A look at Google’s “Ngram” analysis tool shows how the term has been used in books over the last 200 years – it saw a big rise in interest around 1930 and began to peak again after the year 2000. As Katy Perry says, it’s in then it’s out, it’s up then it’s down.
While we can’t get Twitter data going back to the 18th Century when jewelers were using rose gold, we can see how popularity surrounding the color has manifested itself over the last few years.
We found two significant spikes surrounding “rose gold” going back to September 2015 when a new iPhone release saw mentions of the color spike to the tune of 129k in a single day. the second was in September 2016 when conversation around a rose gold Pandora ring saw huge interest.
These spikes have a curious commonality – both are driven in large chunks by multiple accounts with enormous followings tweeting exactly the same words.
Update note: Several of the accounts we originally featured here have since been disabled.
Prepare yourself for a short tangent.
At the time of writing, @TheTumblrPosts has 3.17 million followers, @JustAGirIThing has 1.61 million, and @girlydose has 219k.
Out of interest, we plugged these three accounts into Brandwatch Audiences to see what their followers look like, finding that they are, predictably, mostly female. Curiously, we also found significantly less followers attributed to these accounts in Audiences than are shown on their Twitter pages. Here are the numbers, followed by a potential explanations for this.

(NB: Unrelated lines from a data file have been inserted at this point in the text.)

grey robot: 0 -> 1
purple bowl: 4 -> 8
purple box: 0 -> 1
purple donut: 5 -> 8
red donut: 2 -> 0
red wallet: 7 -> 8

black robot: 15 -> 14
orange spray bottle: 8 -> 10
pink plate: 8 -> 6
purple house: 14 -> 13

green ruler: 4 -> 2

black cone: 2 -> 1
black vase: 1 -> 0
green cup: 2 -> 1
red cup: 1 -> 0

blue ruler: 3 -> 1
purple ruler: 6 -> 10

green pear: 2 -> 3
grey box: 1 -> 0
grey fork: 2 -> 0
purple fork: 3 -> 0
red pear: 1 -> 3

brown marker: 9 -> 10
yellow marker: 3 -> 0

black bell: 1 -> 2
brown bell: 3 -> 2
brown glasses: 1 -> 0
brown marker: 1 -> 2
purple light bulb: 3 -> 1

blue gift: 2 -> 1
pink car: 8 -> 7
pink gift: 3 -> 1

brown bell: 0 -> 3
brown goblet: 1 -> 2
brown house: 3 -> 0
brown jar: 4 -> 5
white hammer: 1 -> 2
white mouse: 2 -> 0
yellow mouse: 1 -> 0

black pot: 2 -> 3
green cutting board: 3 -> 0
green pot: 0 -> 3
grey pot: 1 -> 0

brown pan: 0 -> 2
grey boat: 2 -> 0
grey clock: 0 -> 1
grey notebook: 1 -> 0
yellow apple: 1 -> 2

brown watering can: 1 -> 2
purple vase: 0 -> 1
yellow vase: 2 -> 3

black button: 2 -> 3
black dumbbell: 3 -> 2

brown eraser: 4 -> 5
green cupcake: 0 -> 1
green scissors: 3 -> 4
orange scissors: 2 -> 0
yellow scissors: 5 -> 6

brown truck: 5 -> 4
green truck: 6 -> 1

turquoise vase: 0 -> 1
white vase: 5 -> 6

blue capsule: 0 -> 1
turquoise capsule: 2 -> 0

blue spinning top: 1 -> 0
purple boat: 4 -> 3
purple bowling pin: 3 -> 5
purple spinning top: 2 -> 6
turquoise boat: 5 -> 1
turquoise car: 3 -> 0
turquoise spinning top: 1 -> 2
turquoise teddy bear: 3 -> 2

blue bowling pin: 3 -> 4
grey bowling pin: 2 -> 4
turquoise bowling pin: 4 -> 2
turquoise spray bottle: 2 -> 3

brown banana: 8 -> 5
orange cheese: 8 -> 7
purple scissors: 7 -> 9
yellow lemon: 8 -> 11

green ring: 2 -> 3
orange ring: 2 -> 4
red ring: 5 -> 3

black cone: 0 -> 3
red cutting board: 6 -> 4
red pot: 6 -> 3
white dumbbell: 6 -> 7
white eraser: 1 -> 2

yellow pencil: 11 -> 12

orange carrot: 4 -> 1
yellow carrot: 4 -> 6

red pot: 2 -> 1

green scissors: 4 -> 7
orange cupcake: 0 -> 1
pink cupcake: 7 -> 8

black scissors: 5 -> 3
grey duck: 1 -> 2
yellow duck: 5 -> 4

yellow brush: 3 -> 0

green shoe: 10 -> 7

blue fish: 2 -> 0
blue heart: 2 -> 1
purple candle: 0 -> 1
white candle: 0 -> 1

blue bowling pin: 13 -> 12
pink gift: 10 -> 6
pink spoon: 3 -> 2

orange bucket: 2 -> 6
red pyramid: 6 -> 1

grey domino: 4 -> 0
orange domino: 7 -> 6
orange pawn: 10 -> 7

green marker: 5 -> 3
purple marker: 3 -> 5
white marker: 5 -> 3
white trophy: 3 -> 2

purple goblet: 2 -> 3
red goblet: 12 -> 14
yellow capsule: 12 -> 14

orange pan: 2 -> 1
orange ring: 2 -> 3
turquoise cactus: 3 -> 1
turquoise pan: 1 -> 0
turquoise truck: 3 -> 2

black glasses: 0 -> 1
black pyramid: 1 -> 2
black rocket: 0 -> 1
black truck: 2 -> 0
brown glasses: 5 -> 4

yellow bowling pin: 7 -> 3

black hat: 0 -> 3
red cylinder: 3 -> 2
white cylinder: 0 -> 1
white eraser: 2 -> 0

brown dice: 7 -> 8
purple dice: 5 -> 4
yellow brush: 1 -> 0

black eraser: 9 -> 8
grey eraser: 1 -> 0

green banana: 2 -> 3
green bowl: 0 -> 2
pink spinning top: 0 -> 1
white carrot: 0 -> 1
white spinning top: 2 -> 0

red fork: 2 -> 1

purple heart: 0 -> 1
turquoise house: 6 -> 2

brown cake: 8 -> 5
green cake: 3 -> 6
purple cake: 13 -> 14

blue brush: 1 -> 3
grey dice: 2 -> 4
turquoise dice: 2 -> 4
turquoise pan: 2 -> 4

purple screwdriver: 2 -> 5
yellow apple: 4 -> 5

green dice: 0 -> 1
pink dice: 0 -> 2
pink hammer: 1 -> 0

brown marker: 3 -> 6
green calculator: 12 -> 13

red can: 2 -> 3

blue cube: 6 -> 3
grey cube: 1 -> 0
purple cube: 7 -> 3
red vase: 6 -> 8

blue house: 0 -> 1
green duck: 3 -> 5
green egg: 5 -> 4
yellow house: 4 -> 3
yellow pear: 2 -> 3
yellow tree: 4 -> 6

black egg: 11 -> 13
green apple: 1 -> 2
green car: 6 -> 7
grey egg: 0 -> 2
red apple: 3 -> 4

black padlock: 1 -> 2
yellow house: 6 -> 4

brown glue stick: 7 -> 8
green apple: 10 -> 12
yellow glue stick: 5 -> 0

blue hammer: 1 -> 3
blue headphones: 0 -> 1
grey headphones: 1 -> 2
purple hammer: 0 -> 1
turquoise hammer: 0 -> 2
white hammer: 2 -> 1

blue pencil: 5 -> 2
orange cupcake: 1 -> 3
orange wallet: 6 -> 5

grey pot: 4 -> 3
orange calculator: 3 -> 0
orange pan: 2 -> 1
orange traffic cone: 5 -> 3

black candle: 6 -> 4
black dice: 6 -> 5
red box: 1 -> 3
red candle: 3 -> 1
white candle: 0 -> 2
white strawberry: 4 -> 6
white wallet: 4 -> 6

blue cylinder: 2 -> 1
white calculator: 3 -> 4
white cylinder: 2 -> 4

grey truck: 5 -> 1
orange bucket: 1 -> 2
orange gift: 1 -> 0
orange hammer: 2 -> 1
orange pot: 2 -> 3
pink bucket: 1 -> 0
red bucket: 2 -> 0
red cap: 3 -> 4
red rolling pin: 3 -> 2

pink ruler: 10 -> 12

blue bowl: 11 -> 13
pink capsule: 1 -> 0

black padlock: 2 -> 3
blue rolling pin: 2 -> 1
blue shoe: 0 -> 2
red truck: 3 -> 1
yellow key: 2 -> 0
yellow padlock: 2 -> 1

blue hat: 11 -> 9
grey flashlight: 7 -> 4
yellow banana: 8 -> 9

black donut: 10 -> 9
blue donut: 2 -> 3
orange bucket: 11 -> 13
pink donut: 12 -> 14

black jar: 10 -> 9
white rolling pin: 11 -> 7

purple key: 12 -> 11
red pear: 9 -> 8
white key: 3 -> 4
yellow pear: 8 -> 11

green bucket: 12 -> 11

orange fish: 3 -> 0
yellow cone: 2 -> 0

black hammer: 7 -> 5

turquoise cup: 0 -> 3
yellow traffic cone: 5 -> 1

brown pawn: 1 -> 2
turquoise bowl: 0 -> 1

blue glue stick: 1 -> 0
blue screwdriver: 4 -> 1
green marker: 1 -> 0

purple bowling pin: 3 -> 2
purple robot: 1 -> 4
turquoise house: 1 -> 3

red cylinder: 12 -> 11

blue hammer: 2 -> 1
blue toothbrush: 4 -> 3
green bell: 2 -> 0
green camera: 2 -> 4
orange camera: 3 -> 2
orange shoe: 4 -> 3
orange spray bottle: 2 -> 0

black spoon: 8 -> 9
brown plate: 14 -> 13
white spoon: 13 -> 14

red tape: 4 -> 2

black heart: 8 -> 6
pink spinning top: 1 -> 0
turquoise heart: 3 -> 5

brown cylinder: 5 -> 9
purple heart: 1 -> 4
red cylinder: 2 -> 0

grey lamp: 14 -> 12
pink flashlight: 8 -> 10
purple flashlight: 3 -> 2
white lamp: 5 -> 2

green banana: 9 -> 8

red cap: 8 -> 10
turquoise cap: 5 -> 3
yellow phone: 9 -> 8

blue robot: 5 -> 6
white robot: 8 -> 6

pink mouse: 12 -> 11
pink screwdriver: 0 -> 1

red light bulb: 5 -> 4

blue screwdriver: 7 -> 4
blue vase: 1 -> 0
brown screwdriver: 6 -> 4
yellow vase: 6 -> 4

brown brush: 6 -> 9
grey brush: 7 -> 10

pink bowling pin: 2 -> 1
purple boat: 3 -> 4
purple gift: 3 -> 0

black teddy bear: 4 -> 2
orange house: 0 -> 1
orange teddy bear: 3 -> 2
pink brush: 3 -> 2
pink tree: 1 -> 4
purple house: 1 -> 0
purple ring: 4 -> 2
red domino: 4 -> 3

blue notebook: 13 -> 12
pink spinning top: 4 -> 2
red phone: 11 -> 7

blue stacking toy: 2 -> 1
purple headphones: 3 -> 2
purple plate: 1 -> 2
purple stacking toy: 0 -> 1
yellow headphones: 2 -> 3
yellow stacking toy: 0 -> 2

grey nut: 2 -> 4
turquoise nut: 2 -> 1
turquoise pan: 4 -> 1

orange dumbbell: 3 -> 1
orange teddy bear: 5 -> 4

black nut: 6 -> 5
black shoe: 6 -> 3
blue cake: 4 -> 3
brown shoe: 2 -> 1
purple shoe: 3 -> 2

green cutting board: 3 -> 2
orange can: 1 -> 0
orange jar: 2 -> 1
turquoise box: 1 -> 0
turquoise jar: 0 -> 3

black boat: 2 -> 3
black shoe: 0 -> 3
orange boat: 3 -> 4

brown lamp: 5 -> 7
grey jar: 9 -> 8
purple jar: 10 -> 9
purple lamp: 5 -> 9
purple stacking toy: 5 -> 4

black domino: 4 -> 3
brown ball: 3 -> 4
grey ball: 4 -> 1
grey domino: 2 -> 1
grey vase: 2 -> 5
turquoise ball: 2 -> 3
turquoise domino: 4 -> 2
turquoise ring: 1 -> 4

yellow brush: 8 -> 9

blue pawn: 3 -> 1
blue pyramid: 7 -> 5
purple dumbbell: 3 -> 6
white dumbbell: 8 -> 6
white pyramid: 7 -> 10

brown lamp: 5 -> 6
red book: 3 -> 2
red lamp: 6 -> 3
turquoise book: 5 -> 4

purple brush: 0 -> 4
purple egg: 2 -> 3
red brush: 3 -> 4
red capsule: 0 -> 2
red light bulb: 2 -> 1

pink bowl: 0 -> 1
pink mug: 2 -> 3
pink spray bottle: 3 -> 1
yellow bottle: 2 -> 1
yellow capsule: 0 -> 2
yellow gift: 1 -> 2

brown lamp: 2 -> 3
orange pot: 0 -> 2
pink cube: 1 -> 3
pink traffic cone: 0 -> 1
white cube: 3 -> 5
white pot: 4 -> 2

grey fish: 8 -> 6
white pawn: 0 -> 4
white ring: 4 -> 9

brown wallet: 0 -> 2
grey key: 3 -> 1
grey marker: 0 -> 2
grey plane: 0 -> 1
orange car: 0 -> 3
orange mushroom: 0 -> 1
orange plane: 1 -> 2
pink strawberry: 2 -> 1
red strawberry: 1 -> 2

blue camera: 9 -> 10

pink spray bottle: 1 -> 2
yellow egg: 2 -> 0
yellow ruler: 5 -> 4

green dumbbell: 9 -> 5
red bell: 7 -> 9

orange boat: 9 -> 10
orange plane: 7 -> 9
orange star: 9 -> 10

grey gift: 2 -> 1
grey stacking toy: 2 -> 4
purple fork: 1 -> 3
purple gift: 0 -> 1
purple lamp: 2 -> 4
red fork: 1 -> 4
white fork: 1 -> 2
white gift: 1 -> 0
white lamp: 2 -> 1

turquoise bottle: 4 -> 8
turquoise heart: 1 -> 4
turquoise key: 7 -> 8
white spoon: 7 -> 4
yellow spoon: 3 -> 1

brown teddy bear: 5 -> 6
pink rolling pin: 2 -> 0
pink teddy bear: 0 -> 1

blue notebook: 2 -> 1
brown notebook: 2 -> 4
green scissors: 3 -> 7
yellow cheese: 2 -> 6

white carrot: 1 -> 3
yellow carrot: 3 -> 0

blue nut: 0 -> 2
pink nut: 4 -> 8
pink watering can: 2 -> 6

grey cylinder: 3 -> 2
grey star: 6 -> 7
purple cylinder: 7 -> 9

Follower count displayed on Twitter at time of writing | Number of followers we found in Audiences at time of writing | % we didn't pick up | |
---|---|---|---|
@TheTumblrPosts | 3.17 million | 1,605,740 | 49.3% |
@JustAGirIThing | 1.61 million | 874,922 | 45.7% |
@girlydose | 219k | 191,005 | 12.8% |
Firstly, Audiences looks at active accounts, and if authors don’t appear in our search results it means we haven’t seen those accounts tweet since 2015 based on a 10% sample of all tweets. (So, basically, if they’ve tweeted or retweeted anything 10 times or more in the last three years they should have been picked up by Audiences). Another explanation is that the accounts have a pornographic or spam-related terms within their bios, although this likely wouldn’t make up for such a large discrepancy between the numbers.
What’s the conclusion we can take from these discrepancies?
We can’t draw too extreme conclusions, although we can say that it is likely that large chunks of each of these accounts’ followings are inactive (based on Audiences’ definition of inactivity set out above). That is, the numbers displayed on their Twitter pages may inflate the perceived influence they have in the real world, even if they can get a whole lot of people talking about rose gold.
Having done our detective work, we turned our attention back to the conversation.
Rose gold jewelry conversation is interesting because it’s pretty unpredictable. While we thought we’d see a steady trend upwards or downwards in interest, it’s actually all over the place.
That said, conversation around rose gold iPhones has been dipping since the height of it’s 2015 debut, and watch-related rose gold mentions have also seen a downward slide.
Are we witnessing the fall of rose gold, despite setting out to map its rise? It appears so. But, like we said, consumers are a fickle bunch and the right product, along with a few influencers, could see interest soaring again – that’s if a new color doesn’t take its place.